The terrifying day of decision arrived. Sherv, his clan, and the three parent clans gathered in the vast cavern of a shuttle bay of the courthouse, lodged in a cliff on the mainland’s pink-sanded seashore. They waited nervously for the team of lawyers who’d been hired to defend Clan Sherv’s clanship to Irene. There were a few attempts, mostly by the mothers and Imdikos, to make small talk. Their efforts came and went with stilted success.

For his part, Sherv kept close to Irene, as did Jemi and Rusp. He didn’t know what was going on in the others’ minds. His own brain raced here and there, one second bemoaning his devotion to music and the threat he could lose Irene thanks to his unconventional lifestyle, the next reminding himself if not for lemanthev, he’d have never met her.

Music had always been both a blessing and a curse. He wondered if it would always be so.

“Whatever it takes.” He mustered his determination.

Irene smiled at him, her expression of seeming confidence. She was firm in her insistence she wasn’t going to the rival clan no matter what any judge or government decided. “I’m done being pushed around by the powers that be. No one else is stripping from me the decisions I should be making about my life.”

Sherv agreed. He wasn’t sure his society, so desperate for continuance it had stooped to abducting women, could be convinced.

His com went off. “Make sure you silence that before we get into the judge’s chambers,” his mother warned.

“I will.” He noted the frequency, and he stepped from his clan. “I have to answer this. Stay here.”

He walked off and clicked to answer. “Hey. We’re at court, minutes from presenting our case to keep Irene as our Matara…yeah, we clanned, but I can’t catch you up now. I have to—”
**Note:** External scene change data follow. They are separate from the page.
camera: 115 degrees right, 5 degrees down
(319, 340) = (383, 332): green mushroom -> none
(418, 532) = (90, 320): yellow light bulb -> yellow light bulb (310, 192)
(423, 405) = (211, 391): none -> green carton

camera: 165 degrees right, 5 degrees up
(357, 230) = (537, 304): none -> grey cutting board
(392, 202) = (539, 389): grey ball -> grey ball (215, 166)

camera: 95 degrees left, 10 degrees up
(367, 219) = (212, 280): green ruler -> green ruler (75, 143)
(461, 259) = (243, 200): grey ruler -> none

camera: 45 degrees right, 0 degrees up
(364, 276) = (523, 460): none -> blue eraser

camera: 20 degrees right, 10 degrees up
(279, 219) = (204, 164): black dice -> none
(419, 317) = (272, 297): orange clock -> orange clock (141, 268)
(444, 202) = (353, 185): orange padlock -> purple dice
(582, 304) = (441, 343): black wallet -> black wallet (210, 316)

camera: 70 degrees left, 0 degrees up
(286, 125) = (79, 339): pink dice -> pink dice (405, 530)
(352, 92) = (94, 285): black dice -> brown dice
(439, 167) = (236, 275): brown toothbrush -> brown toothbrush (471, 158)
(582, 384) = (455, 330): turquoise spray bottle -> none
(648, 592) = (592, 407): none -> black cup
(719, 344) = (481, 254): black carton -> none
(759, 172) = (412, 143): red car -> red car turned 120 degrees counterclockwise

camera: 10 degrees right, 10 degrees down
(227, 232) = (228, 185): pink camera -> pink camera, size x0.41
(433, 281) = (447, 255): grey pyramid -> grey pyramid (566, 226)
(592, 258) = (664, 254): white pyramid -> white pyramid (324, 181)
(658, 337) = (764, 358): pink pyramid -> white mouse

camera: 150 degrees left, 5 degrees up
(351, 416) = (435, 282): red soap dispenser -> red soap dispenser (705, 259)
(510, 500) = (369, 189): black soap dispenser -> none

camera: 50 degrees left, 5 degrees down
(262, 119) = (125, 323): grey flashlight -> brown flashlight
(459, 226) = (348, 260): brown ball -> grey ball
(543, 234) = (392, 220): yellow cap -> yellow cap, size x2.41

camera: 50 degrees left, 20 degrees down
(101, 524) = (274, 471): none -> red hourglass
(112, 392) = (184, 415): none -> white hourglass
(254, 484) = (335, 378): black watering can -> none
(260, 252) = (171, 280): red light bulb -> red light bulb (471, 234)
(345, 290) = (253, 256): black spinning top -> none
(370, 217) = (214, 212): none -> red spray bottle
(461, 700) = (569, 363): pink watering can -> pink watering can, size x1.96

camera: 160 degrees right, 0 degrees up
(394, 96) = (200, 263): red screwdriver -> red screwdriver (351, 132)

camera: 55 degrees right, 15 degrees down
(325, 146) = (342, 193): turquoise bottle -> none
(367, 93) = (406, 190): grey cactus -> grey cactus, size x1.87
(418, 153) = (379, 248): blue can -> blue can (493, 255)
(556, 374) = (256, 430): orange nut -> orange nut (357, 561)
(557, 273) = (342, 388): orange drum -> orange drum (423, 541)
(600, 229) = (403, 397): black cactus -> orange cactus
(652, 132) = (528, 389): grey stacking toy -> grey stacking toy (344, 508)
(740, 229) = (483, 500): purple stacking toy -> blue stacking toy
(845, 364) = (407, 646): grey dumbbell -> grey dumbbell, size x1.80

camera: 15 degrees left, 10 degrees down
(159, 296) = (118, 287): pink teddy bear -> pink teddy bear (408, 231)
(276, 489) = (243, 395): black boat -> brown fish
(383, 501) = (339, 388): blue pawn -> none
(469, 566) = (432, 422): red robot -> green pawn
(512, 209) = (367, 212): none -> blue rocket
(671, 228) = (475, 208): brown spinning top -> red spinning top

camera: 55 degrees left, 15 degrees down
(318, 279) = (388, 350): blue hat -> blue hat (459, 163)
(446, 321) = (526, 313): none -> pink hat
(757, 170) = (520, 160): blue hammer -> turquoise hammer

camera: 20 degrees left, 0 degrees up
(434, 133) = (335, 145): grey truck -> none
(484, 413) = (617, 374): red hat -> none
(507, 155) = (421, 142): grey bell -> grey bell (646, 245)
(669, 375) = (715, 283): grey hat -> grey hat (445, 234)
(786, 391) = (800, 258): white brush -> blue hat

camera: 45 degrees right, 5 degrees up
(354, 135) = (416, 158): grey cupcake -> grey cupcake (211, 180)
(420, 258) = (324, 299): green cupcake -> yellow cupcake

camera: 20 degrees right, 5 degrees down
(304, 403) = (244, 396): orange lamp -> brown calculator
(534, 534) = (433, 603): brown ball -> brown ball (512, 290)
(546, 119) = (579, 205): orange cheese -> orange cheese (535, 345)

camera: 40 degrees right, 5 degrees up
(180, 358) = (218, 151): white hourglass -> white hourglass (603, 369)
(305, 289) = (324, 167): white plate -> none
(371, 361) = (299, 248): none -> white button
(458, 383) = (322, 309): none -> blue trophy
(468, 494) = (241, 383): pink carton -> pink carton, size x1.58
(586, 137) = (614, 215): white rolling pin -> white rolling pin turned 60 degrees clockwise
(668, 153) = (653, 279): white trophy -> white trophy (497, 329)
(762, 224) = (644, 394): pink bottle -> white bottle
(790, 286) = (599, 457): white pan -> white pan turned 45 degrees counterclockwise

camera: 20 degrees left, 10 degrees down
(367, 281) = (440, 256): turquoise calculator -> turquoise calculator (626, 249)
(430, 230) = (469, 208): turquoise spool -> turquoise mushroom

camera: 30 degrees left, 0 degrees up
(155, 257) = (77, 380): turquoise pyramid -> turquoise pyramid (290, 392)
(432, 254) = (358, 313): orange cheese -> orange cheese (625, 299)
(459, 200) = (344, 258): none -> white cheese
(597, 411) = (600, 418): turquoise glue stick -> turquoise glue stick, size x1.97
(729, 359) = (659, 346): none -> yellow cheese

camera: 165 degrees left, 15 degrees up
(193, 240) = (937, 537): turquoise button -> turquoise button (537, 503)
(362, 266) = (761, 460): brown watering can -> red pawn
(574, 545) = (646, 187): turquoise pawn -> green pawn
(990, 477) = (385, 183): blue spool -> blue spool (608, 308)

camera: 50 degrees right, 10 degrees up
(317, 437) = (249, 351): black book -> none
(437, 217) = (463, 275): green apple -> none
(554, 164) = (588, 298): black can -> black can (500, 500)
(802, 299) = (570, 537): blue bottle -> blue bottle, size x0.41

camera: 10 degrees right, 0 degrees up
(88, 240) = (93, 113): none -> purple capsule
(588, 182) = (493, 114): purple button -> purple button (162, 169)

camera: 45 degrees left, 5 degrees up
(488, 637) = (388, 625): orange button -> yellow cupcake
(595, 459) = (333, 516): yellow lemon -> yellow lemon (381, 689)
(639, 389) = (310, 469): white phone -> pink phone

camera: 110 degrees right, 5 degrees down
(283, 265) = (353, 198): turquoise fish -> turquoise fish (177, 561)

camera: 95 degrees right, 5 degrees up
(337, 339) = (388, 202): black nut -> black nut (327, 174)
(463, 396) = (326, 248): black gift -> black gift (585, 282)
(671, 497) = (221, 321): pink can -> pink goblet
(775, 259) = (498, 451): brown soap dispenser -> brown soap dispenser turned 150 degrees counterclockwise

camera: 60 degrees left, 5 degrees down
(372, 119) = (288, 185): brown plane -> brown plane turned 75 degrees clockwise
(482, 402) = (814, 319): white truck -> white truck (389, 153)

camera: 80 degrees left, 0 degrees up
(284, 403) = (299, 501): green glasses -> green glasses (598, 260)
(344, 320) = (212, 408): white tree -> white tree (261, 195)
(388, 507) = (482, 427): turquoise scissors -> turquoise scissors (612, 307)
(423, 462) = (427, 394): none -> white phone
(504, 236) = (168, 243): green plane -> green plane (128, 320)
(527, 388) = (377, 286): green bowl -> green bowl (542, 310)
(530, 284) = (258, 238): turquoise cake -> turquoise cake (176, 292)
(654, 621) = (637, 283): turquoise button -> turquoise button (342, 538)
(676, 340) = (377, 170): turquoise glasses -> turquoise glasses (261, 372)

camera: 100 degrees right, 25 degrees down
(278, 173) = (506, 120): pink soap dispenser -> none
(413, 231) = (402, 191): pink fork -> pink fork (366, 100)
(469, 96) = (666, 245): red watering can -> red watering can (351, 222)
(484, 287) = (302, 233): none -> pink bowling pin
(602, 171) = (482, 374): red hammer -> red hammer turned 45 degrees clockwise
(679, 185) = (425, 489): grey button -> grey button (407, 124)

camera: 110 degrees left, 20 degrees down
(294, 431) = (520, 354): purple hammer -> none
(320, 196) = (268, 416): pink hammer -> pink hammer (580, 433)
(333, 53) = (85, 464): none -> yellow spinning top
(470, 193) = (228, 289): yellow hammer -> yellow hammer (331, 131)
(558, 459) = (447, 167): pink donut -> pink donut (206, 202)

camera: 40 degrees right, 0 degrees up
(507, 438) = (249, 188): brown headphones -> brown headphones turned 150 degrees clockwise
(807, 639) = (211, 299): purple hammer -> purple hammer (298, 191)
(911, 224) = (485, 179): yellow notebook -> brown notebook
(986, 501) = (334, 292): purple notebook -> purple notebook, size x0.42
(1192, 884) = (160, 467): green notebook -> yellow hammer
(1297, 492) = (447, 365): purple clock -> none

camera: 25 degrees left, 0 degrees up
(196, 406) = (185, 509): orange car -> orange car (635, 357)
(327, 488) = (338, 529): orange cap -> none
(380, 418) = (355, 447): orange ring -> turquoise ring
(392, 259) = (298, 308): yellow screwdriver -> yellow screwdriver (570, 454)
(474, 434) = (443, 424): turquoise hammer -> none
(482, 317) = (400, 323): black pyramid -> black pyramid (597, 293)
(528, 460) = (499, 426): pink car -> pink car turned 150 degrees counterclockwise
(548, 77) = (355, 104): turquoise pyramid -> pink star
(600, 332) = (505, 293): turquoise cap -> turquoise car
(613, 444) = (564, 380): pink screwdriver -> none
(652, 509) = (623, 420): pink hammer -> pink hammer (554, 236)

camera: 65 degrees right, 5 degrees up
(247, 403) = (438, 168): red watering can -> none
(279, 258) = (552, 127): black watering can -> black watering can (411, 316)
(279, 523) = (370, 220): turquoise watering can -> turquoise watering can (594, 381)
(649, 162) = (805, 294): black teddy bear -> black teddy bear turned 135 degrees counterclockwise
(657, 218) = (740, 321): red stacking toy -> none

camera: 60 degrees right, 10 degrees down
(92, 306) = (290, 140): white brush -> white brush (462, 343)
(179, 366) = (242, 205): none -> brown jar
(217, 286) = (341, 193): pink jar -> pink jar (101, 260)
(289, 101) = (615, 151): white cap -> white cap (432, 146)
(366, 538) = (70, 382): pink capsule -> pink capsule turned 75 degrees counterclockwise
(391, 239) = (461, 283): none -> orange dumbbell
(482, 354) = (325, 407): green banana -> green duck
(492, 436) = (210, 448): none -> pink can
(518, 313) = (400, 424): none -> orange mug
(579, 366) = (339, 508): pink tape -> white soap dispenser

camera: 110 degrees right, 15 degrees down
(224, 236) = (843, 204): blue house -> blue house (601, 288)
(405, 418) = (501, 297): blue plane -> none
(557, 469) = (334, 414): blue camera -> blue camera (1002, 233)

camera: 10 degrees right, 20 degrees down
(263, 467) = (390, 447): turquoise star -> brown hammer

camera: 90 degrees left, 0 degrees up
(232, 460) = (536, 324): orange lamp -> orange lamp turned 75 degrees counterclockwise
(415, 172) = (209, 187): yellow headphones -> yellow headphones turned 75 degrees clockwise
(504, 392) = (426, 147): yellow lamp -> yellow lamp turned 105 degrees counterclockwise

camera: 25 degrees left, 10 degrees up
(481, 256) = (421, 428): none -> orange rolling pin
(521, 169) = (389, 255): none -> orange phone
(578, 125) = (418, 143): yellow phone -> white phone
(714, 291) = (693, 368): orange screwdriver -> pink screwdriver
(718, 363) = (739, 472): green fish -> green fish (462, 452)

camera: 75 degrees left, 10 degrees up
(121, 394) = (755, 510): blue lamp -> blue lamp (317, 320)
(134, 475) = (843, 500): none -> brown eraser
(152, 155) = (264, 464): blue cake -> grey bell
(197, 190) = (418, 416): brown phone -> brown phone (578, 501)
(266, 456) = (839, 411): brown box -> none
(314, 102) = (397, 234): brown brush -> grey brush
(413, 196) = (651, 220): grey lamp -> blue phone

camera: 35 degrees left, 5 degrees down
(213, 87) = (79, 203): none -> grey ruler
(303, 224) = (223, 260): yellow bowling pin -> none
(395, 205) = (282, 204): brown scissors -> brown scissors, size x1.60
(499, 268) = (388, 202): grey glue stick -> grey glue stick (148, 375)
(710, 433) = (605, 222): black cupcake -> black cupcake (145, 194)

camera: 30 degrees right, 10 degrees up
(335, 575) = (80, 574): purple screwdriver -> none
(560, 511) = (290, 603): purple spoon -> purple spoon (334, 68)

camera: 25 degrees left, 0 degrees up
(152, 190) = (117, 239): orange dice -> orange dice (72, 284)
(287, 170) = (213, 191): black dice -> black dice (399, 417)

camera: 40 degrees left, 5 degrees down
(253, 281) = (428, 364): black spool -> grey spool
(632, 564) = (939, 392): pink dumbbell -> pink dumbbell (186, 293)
He listened as an excited voice spoke. His heart stopped for an instant, then slammed into overdrive.

“Are you in the city? Can you get here right away?”

A few seconds later, he clicked off his com. As he turned to his clan, who stared at him questioningly, Vinin called, “Here come our attorneys.”

Sherv looked at the woman and half dozen men heading their way. He didn’t wait for formal introductions but raced over to greet them, desperate hope tossing decorum aside.

* * * *

The judge was a severe Dramok whom Irene thought might have been a child when the universe was born. Her resolve to remain Clan Sherv’s Matara was unwavering, but she had a terrible feeling about his attitude.

He wasn’t nasty or even abrupt to her; indeed, he was the soul of concern over her circumstances. He had his aides scurry to bring her water and guide her to a seat next to his at the long conference table where they were meeting. He personally he held her hover chair steady for her and switched on a translation program to hover where she could read everything said in Kalquorian. Once she was settled, he solicitously inquired how she felt.

He was very kind, but on the level of an adult taking care of a helpless child. Irene was sure Judge Adnam saw her as such. His fatherly care grated rather than reassured her, especially since he ignored her clan.

He was perfectly respectful of Clan Elak, the men who’d expected to become Irene’s mates. Irene had to give grudging credit where it was due. Dramok Elak, Imdiko Verir, and Nobek Mestra made it a point to bow to her first and foremost and tell her they were sorry to meet under the less-than-perfect conditions. They even apologized to Sherv, Jemi, and Rusp for asserting a claim, though Elak somewhat ruined the offered regrets by adding, “We only want what’s best for the mother’s and child’s welfare.”

Irene couldn’t stop herself from asking, “What makes you experts on what benefits me andmybaby?”